Gorlin-Chaudhry-Moss (GCM) syndrome is a multiple congenital anomaly syndrome, characterized by craniofacial dysostosis, facial dysmorphism, conductive hearing loss, generalized hypertrichosis, hypoplasia of labia majora, and extremity, ocular and dental anomalies.

To date, 7 cases of GCM have been described in the world literature and all patients are female with no known parental consanguinity.

GCM is a congenital disorder in which patients present with a stocky body build, normal intelligence, coronal craniosynostosis, facial dysmorphism (brachy/turricephaly, low anterior and posterior hairline, coarse hair, synophrys, depressed supraorbital riddges, short, downslanted or upslanted palpebral fissures, ectropion of lower eyelid, underdeveloped ala nasi, prominent columella, midface hypoplasia, and underdeveloped small ears with increased posterior angulation), conductive hearing loss, ocular (coloboma of the eyelid (see this term), hyperopia, microphthalmia,) and oro-dental (microdontia, irregularly shaped widely spaced teeth, oligodontia (see this term), narrow, and high arched narrow palate with medial cleft) anomalies and generalized hypertrichosis. Extremity anomalies (hypoplastic distal phalanges, small/aplastic nails, cutaneous syndactyly, absent flexion crease of the thumbs, single transverse palmar creases), umbilical hernia, and hypoplasia of labia majora are also observed. Other additional features that may be observed include congenital laryngomalacia and heart disease (patent arterial duct) (see these terms).
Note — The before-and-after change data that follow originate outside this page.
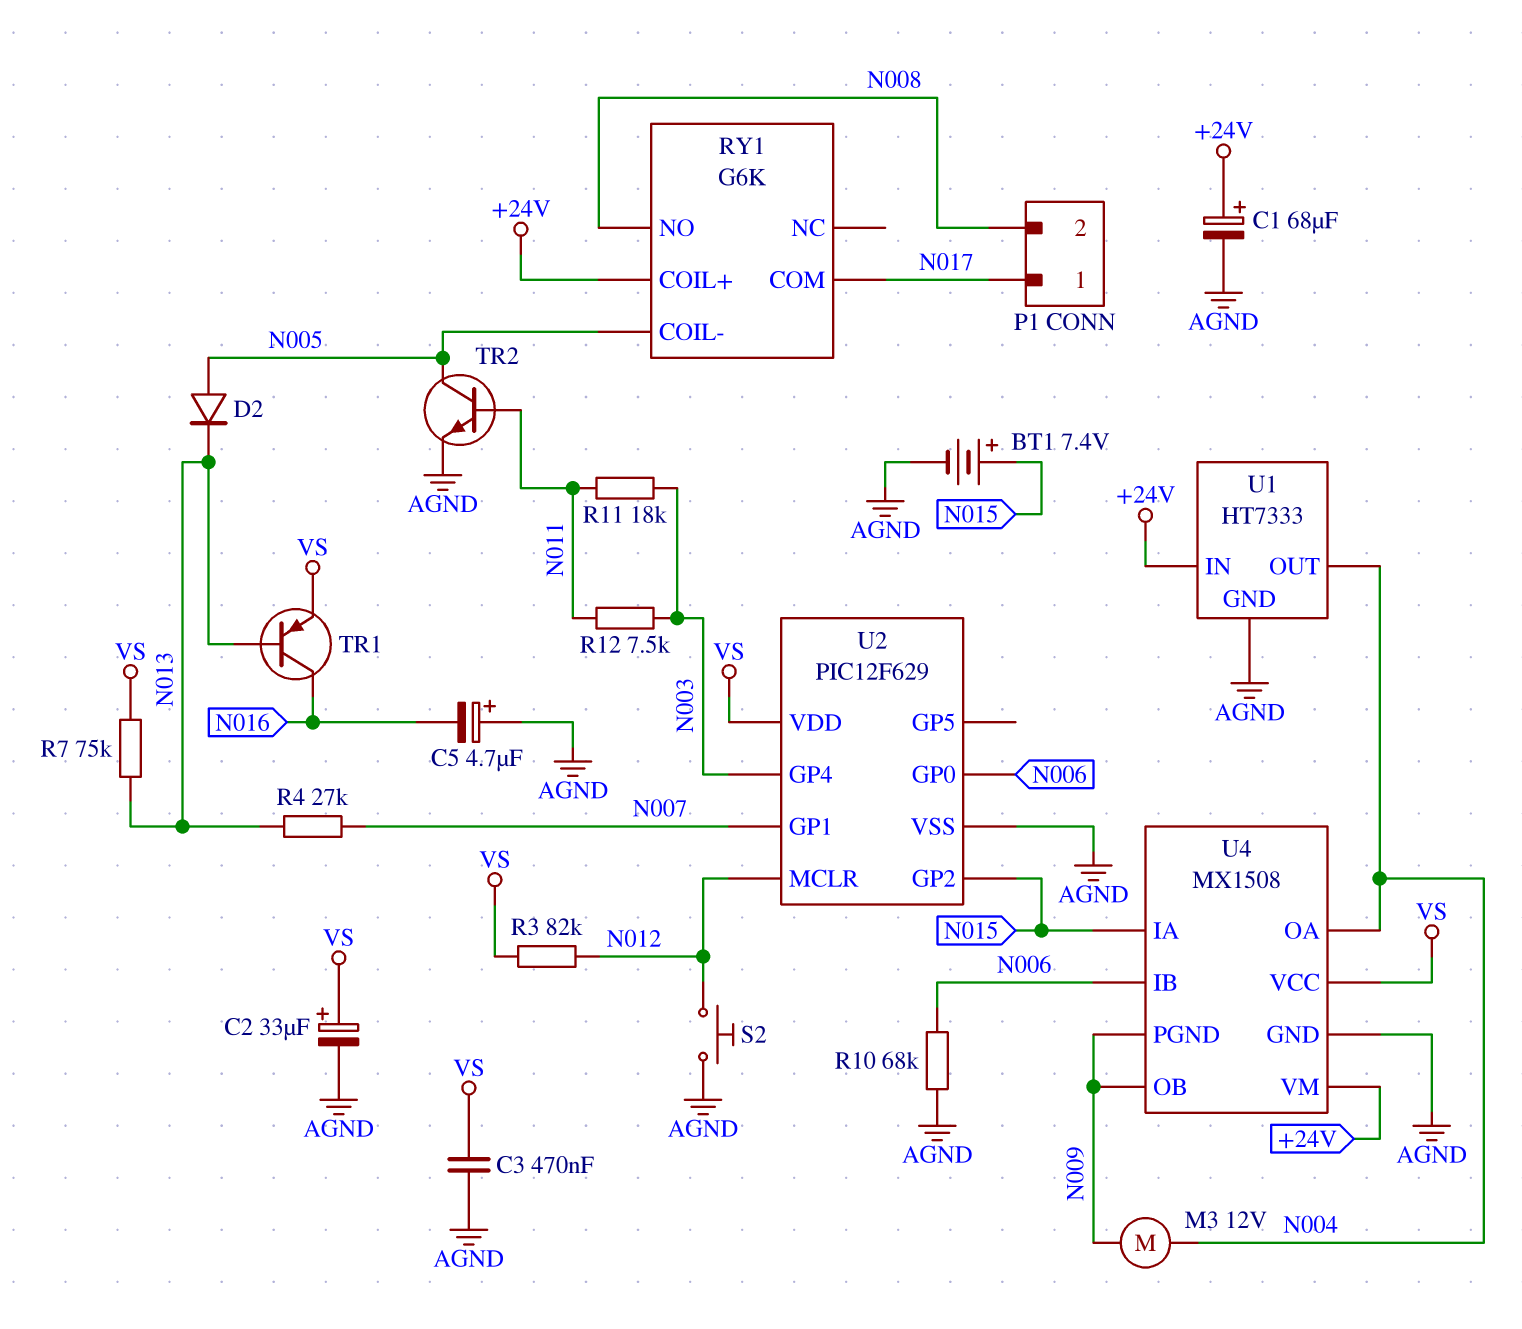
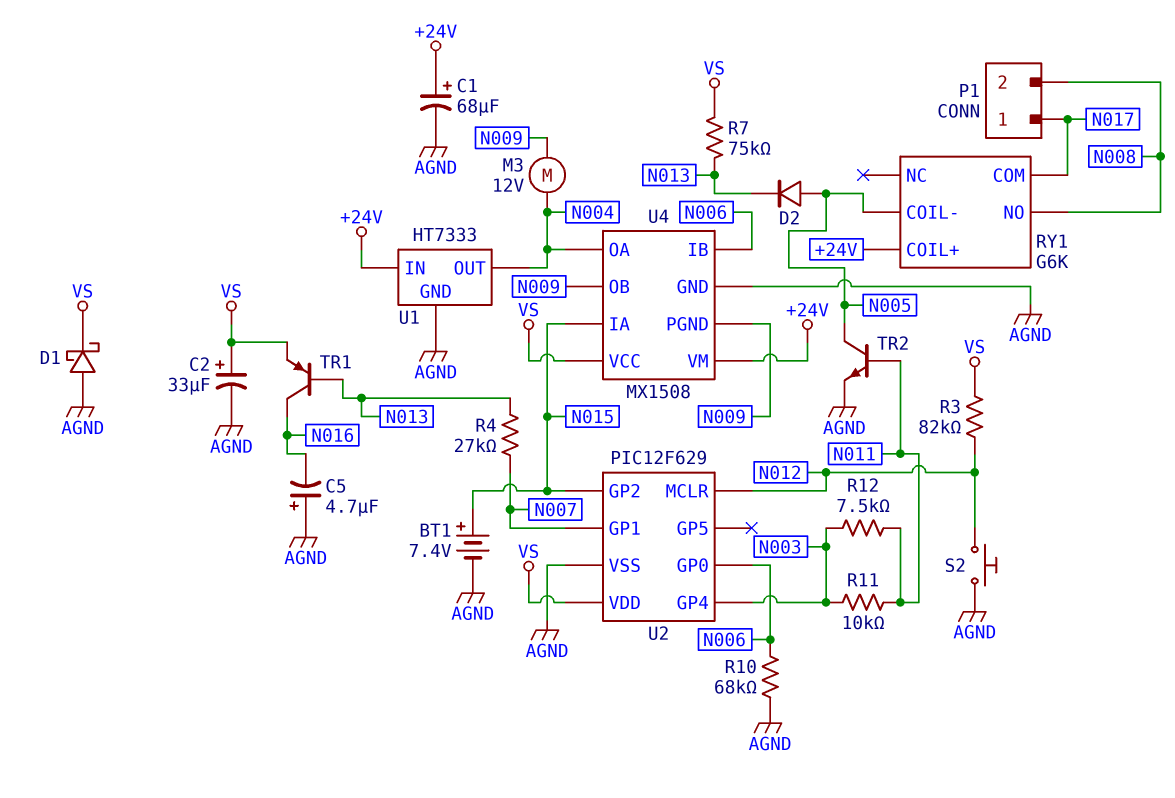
C3: 470nF (AGND, VS) -> none
D1: none -> schottky (A AGND, K VS)
R11: 18k (N003, N011) -> 10k (N003, N011)

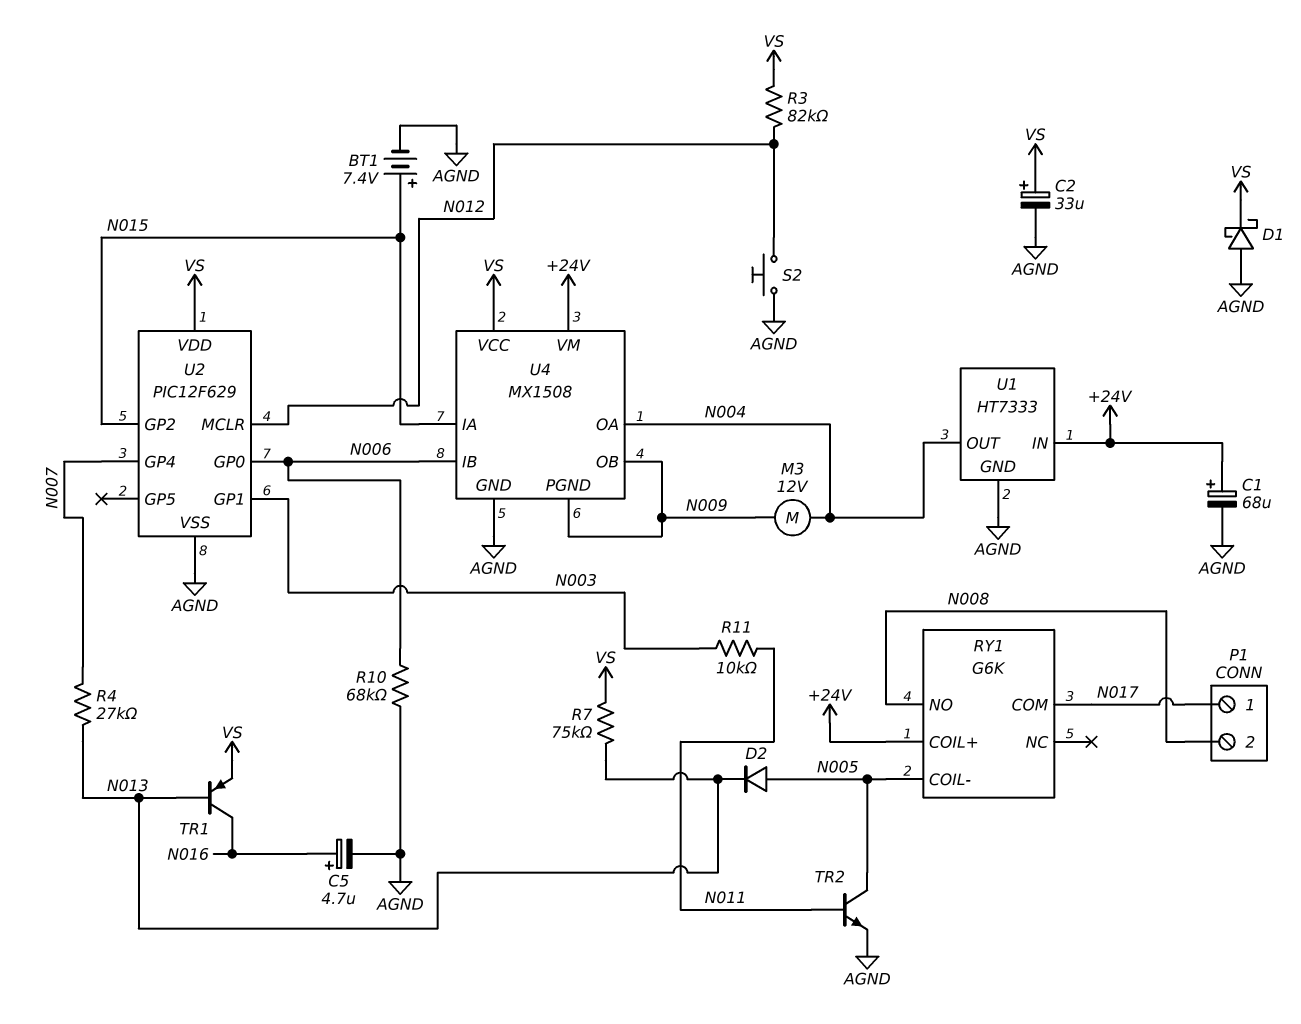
C5: 4.7uF (plus AGND, minus N016) -> 4.7uF (plus N016, minus AGND)
R12: 7.5k (N003, N011) -> none
U2 pin GP1: N007 -> N003
U2 pin GP4: N003 -> N007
Progeroid syndrome, Petty type and Saethre-Chotzen syndrome (see these terms) have overlapping features with GCM syndrome and should be considered in the differential diagnosis.

The etiology is still unknown and to date, no causative gene has been implicated in the physiopathology of GCM.

GCM is considered to be inherited in an autosomal recessive manner. However, the lack of consanguinity combined with the fact that all affected patients are female could suggest a de novo X-linked dominant disorder with male lethality.